The American right has always demonized its political opponents, accusing them of being not just wrong, but traitorous and un-American. You would think, on the basis of the anti-Clinton literature, that the man was the Antichrist, the head of the American Communist Party or even a liberal. In reality, Bill Clinton has been the most conservative Democratic president since Grover Cleveland. He has cut welfare, built new prisons, expanded the death penalty, escalated the war on drugs and offered the nation’s first balanced budget in thirty years. His policies have more closely resembled those of Ronald Reagan than those of Franklin D. Roosevelt. The right-wing war against Bill Clinton has been driven by anger at his liberal past, by outrage at how the slogans and policies of the Republican Party have been usurped. Most of all, it has been fueled by an obsession with his sex life. From the filing of a civil suit by Paula Jones to the use of Linda Tripp’s secret recordings, the far right has waged a well-funded and well-organized campaign to bring down the president. With varying degrees of enthusiasm, Kenneth W. Starr has helped implement the right wing’s dirty tricks.

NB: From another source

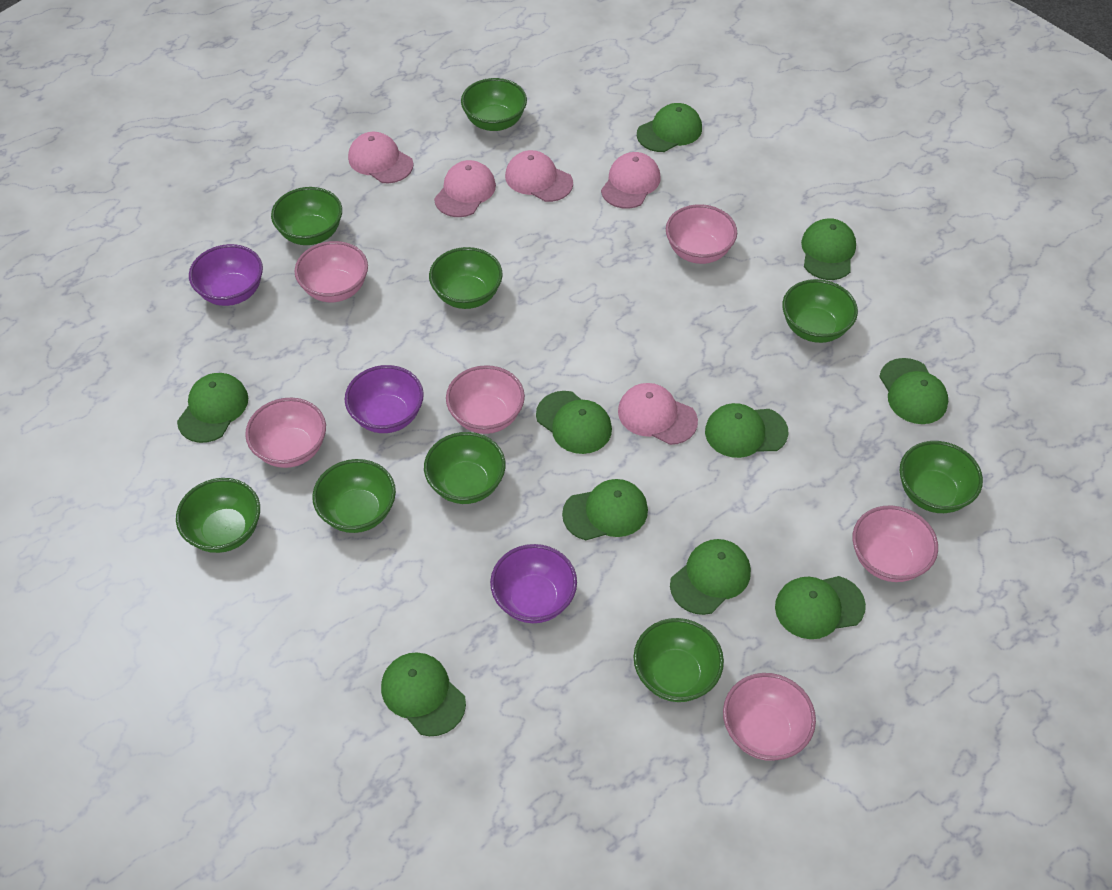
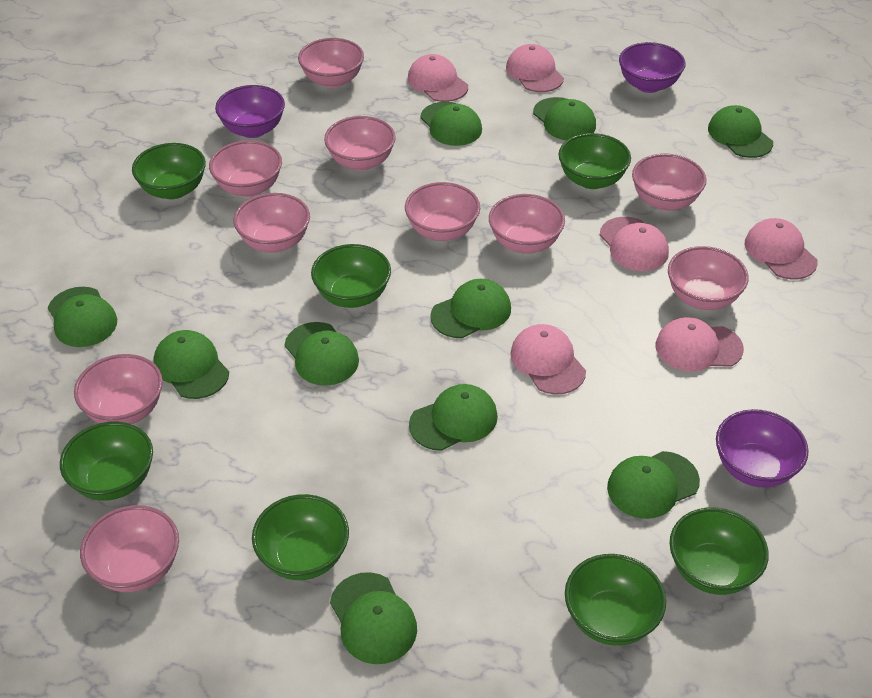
green bowl: 9 -> 7
pink bowl: 6 -> 10
pink cap: 5 -> 6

While an army of photographers was waiting for Monica Lewinsky to emerge from her mother’s Watergate apartment in Washington, D.C., a few weeks ago, the twenty-fifth annual Conservative Political Action Conference was being held at a Marriott not far from the Pentagon. The event featured appearances by Newt Gingrich, Jesse Helms and Charlton Heston, among many others. Oliver North sat at a table near the escalators, broadcasting his radio show live and posing for photographs with his fans. At booth after booth in the exhibition rooms, President Clinton’s fíercest opponents distributed literature that outlined his sins. The Christian Action Network handed out a pamphlet warning that the year 2000 is the “target date” for the establishment of a One World Government, as foretold in the Book of Revelation, and that “some kinds of birth control, such as Norplant” might in fact be the mark of the beast. The Rev. Sun Myung Moon’s Washington Times gave away copies of its weekly magazine. The Federalist Society had a booth manned by earnest-looking young men in suits and ties. The society was founded as an alternative to the “liberal” American Bar Association. “One of the reasons people join the organization,” its executive director, Eugene Meyer, later told me, “is to meet other likeminded individuals.” At an upcoming Federalist Society conference in New York, one of the main topics of discussion will be “Undoing the New Deal.”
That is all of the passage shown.